Research
Overview:
Moore's Law and an enormous multi-decade national investment in massively parallel computational resources have enabled numerical simulation to have a transformational impact on fields as diverse as aircraft development, bioinformatics and weather simulation. However, many problems of critical importance remain, in any meaningful sense, computationally intractable. A common theme throughout the hardest problems is the tight coupling of different underlying physical phenomena over a broad range of scales. To truly capture the promise of numerical simulation, there is an outstanding need to develop a new generation of scalable algorithms to efficiently simulate this type of complex, multiscale, problem.
There are three categories of applications our group considers. The first is related to modeling complex multi physics problems in plasma science. The second area we work on is the development of methods that are aimed at solving interface problems in polymer membranes; think fuel cells, solar cells, and batteries. The third area we work on is the development of ultra-fast methods (sub-linear methods) for identification of sparse signals.

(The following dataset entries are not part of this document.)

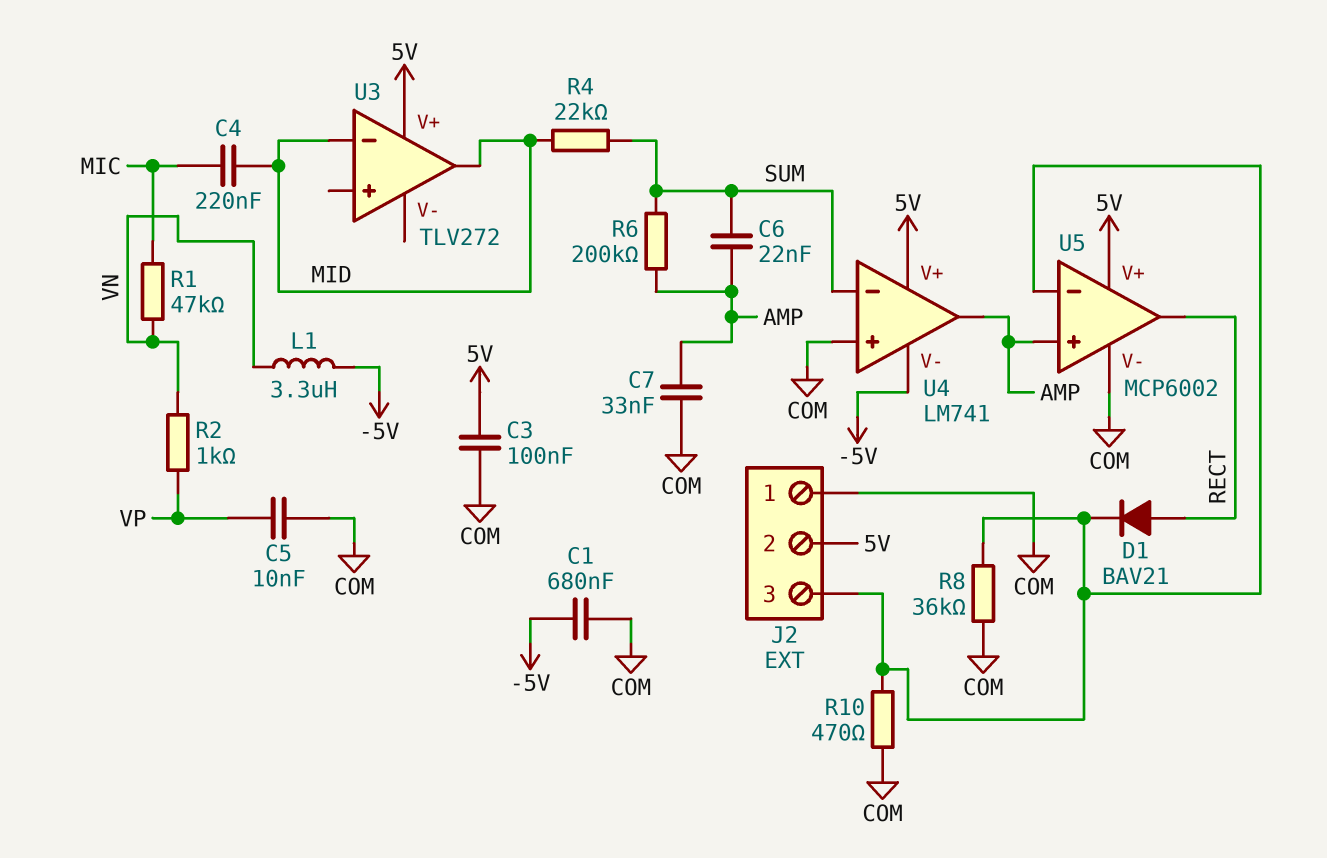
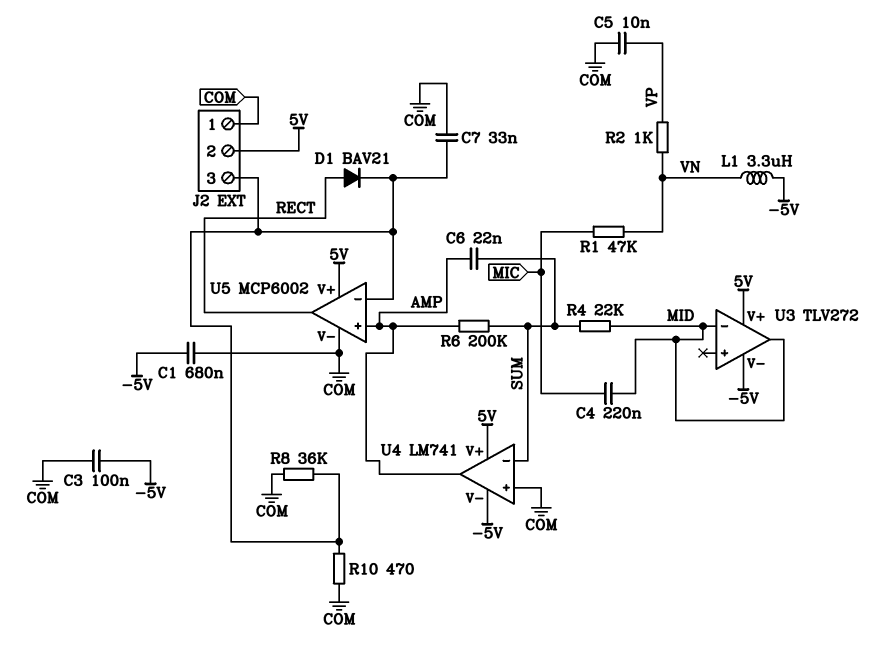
C3: 100nF (5V, COM) -> 100nF (-5V, COM)
C7: 33nF (AMP, COM) -> 33nF (COM, J2/3)
U3 pin V-: none -> -5V

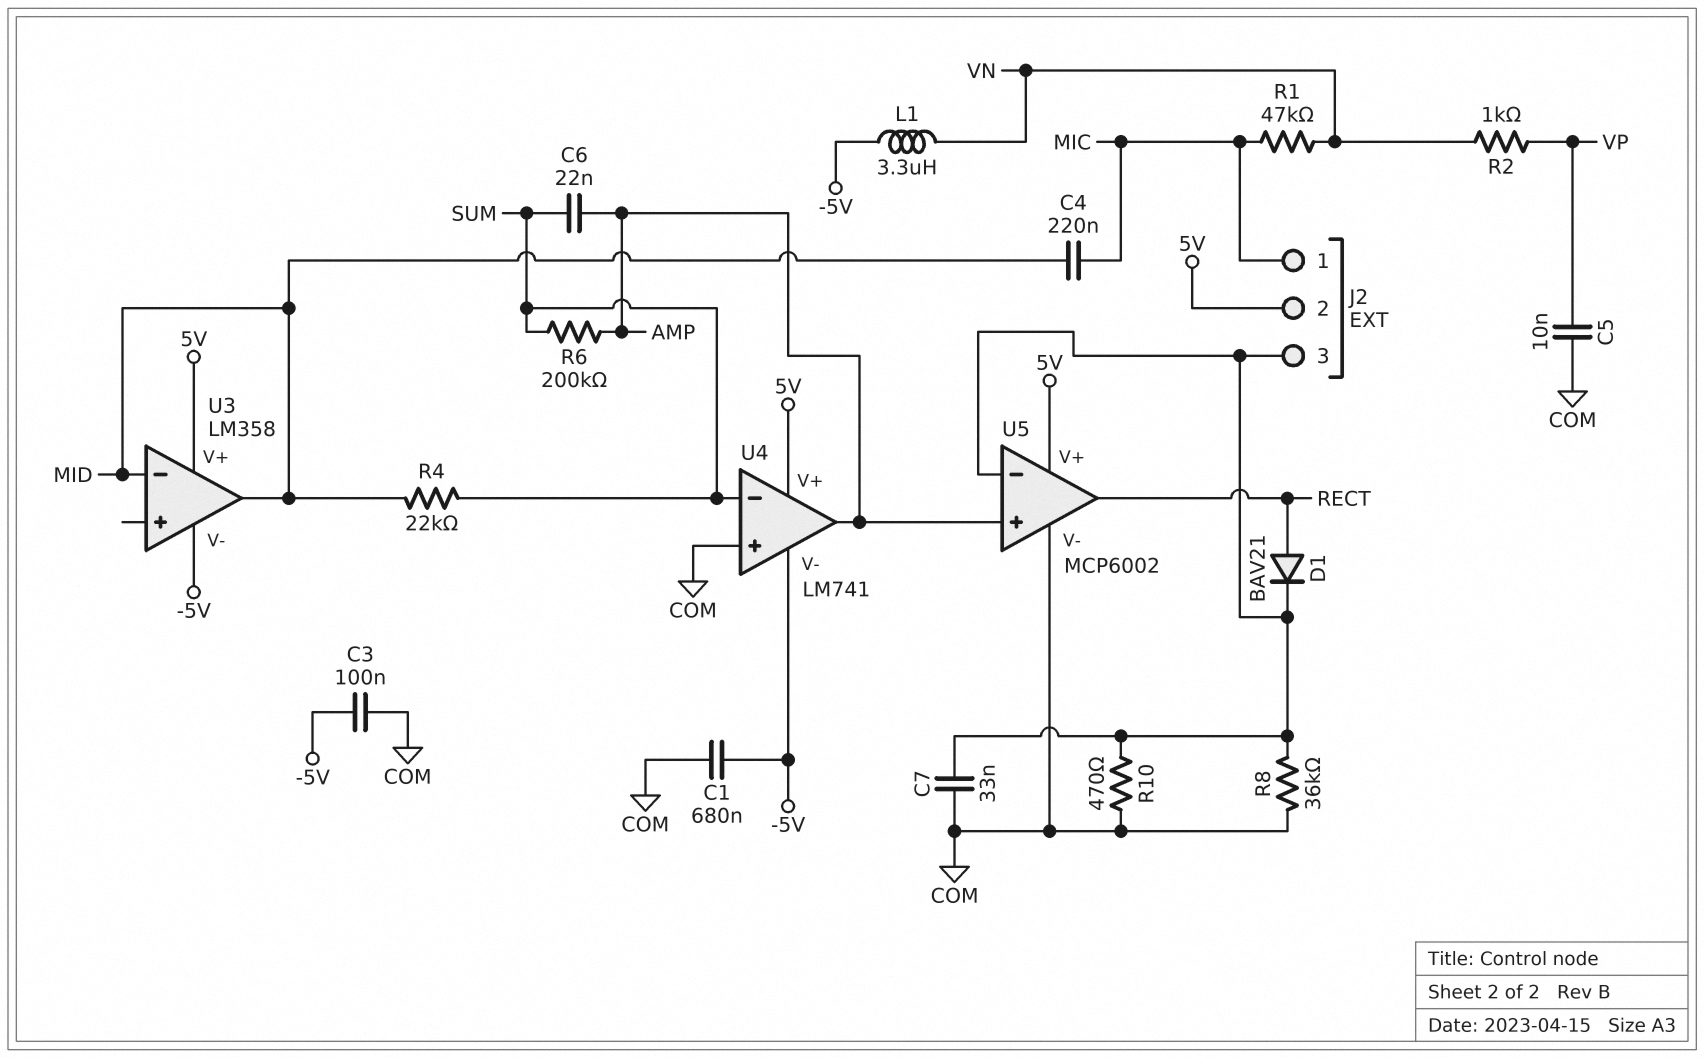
J2 pin 1: COM -> MIC
U3: TLV272 -> LM358

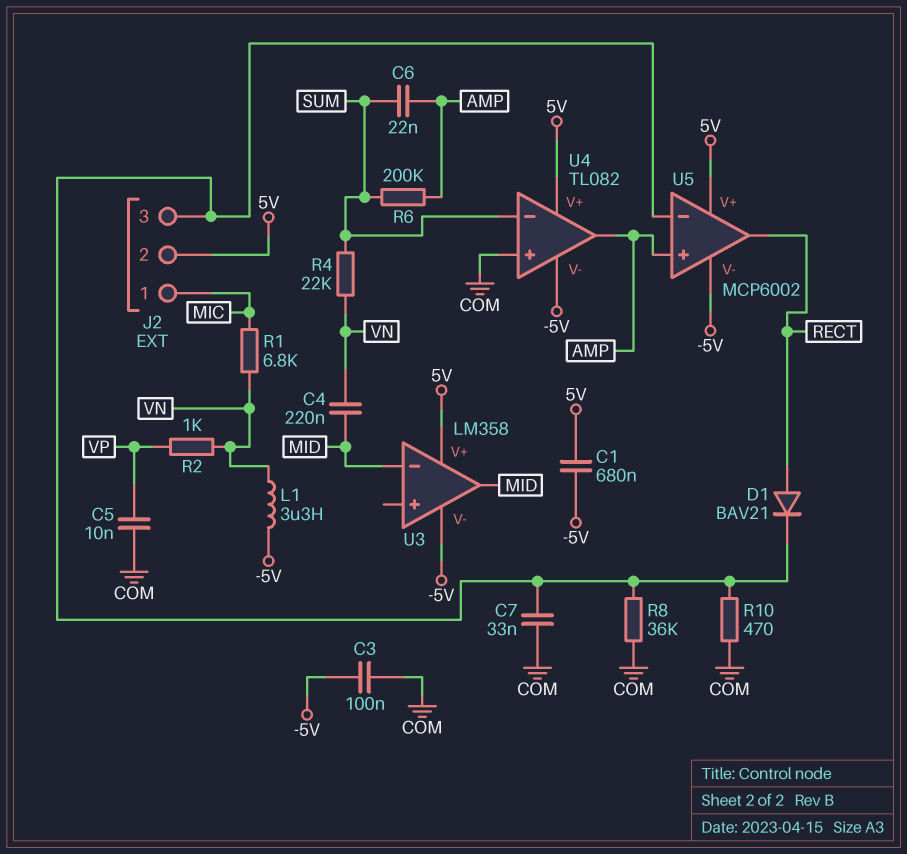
C1: 680nF (-5V, COM) -> 680nF (-5V, 5V)
C4: 220nF (MIC, MID) -> 220nF (MID, VN)
R1: 47k (MIC, VN) -> 6.8k (MIC, VN)
R4: 22k (MID, SUM) -> 22k (SUM, VN)
U4: LM741 -> TL082
U5 pin V-: COM -> -5V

The application-oriented work is facilitated by our focus on the development of high order methods (here high order can be thought of as high accuracy) for general classes of problems, that we then tweak for key applications. Our work on high order methods for hyperbolic conservation laws is a good example of this kind of work, where we developed general methods that we then extend to fluid models of plasmas.

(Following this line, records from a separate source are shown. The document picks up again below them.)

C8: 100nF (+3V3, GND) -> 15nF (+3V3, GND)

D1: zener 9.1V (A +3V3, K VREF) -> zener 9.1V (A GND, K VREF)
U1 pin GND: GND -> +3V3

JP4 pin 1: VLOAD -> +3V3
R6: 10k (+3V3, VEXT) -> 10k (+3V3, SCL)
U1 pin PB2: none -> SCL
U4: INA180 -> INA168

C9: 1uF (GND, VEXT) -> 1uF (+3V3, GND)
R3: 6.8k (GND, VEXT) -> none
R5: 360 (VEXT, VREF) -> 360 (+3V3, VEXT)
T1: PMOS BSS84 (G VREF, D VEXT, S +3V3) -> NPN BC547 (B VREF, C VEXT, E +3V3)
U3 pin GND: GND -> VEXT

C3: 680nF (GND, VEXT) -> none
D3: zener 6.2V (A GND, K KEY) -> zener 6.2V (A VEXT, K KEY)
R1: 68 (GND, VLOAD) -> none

More than half of our work centers on new method development, with the goal of making an impact on science through developing methods that enable us to explore problems that are beyond the scope of the previous generation of methods. The work is driven by advances in hardware, such as general-purpose graphics processing units (GPGPUs), the intel multi-core Phi technology and the heterogeneous computing platforms that have resulted from the synergy of these accelerators in new massively parallel computing platforms, such as the TITAN machine down at Oak Ridge National Laboratory. To be able to leverage these new computing platforms effectively, one needs to rethink our previous generation of algorithms in the context of these multi-core giants, where the number of floating-point operations is increasing at a rate far faster than the amount of memory one has in these computers.
Plasma Science
So, what is a plasma? If you start with a solid and add energy to it, the solid melts and becomes a liquid. If you add even more energy to this system, eventually the liquid evaporates into a gas. Finally, if you add even more energy into this system, the atoms will eventually breakdown into their constituent elements, electrons, and ions. It is this fourth state of matter that is known as a plasma.
Membrane Morphology
Membrane morphology for separator membranes is a subject of interest in the study of polymer physics. Membranes do work by allowing ions to move in one direction but not electrons, forcing the electrons to complete a circuit by flowing through an external connection. The morphology of the membrane is key because it is a strong indicator of how well the membrane will perform in devices such as batteries, solar cells, and fuel cells.
Sub-Linear Transforms
Sub-linear transforms are a class of methods that leverage knowledge of a signal one is looking for to develop a method that is faster at identifying the signal than just applying the standard methods. In this case, we are interested in signals that are sparse, and it is the sparsity of the signal that we are using as a tool in rapidly identifying the signal. This could be thought of like the auto tuner in your car, when it finds all available stations for you, except in this case the bandwidth over which we are looking is large, maybe 4-Terahertz, and we are only looking for around 100 to 1,000 signals in this wide spectrum. These are a class of methods that can play an important role in data science where big data does not mean lots of meaningful information. In fact, often the data one is seeking can be thought of as sparse.
High Order Methods
In general, we look to develop high order methods for a range of general problems in science and engineering. Many of these methods are explicitly designed with the notion of using new hardware or leveraging hardware we have not been fully utilizing. For example, we have done work on parallel time stepping methods for advancing models both parallel in time as well as in space. This can help us utilize the potential of a multi-core computer more efficiently. We have also done work on new generic hyperbolic solvers (fluid solvers) which make it easier to ensure things like positivity of the pressure while maintaining high order solutions.
Reduced Order Models
Many physical systems of interest are too computationally costly to tackle directly, and in many engineering instances we want to optimize features of these systems. Reduced order modeling is a method to allow for computationally cheaper models that maintain physical properties of the system.